Worst case scenario per Sanchez: dimissioni

Se la resistenza del premier non dovesse avere lungo respiro, si profilerebbe l’istituzionalizzazione della crisi di governo, con due possibili vie di uscita:

  1. Il PSOE e la società civile di sinistra spingono Sánchez alle dimissioni, con l’obiettivo di formare un nuovo governo socialista con gli stessi alleati ma un presidente diverso, per concludere la legislatura e rilanciare il partito, depurandolo dagli scandali, in vista delle elezioni del 2027 e approvare una dura legge anti-corruzione. Questa posizione è sostenuta, tra gli altri, dallo scrittore e intellettuale d’area socialista Javier Cercas, che definisce le eventuali dimissioni di Sánchez come “la sua più grande vittoria politica e umana.”
  2. Elezioni anticipate, con Sánchez che gioca un nuovo “all in” come alle ultime consultazioni, per evitare una mozione di sfiducia. Questa è però l’opzione più rischiosa, perché i sondaggi danno il Partido Popular in vantaggio tra il 33 e il 35%, contro il 27-29% attribuito ai socialisti. In questo scenario, cresce anche l’estrema destra di VOX, che si attesta tra il 14 e il 16% ed è sempre più popolare tra i giovanissimi.

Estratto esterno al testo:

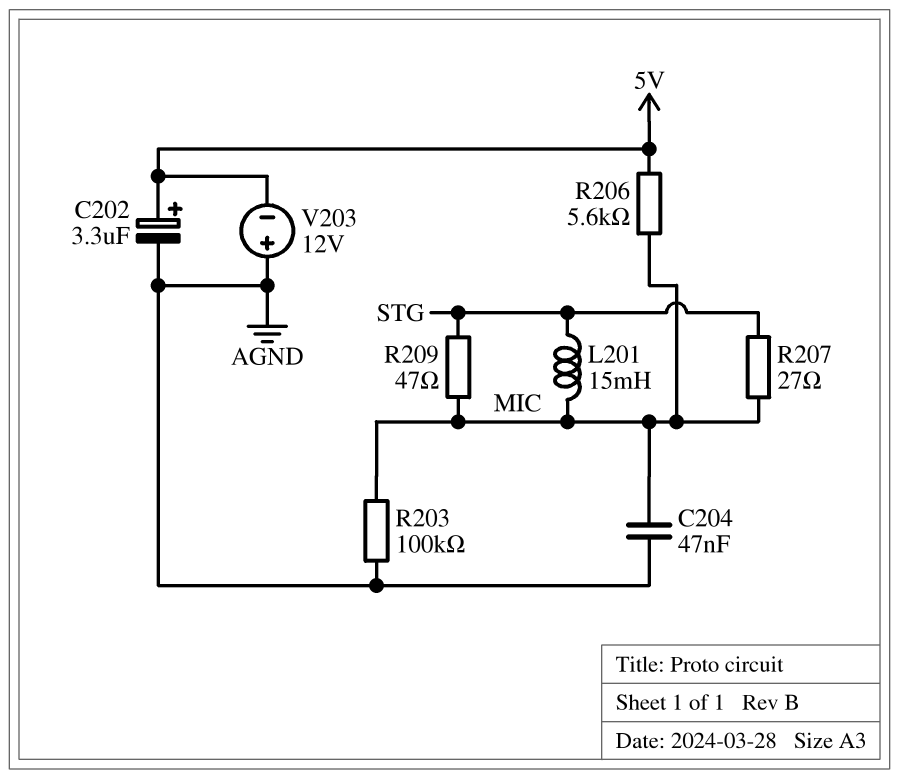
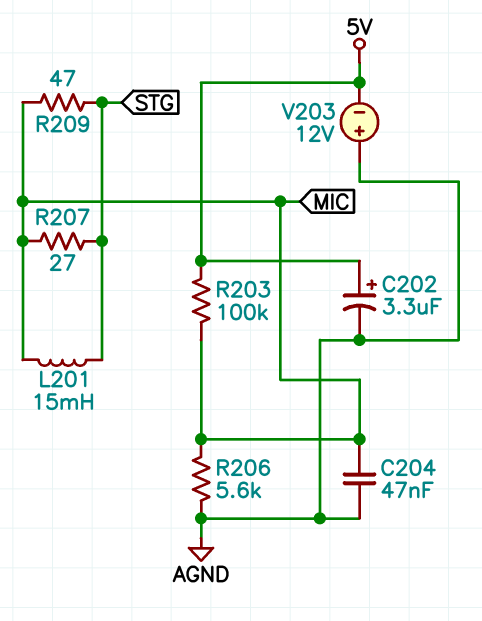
R203: 100k (AGND, MIC) -> 100k (5V, MIC)
R206: 5.6k (5V, MIC) -> 5.6k (AGND, MIC)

Vedremo nelle prossime settimane come andrà a finire. In ottica internazionale però possiamo spendere una considerazione: la mossa di Sánchez in ambito NATO va letta non tanto in chiave ideologica anti-militarista, ma secondo le logiche interne.

E’ evidente che il premier abbia usato il proscenio internazionale per mettere la polvere sotto il tappeto a casa propria, tentando in extremis di ricompattare la maggioranza lasciando, eventualmente, la “patata bollente” ai suoi successori. Il destino di Sanchez ad oggi parrebbe segnato, ma guai a darlo facilmente per morto perché una cosa è certa, il leader iberico non rinuncerà neanche stavolta all’ennesima “resistencia da manual”.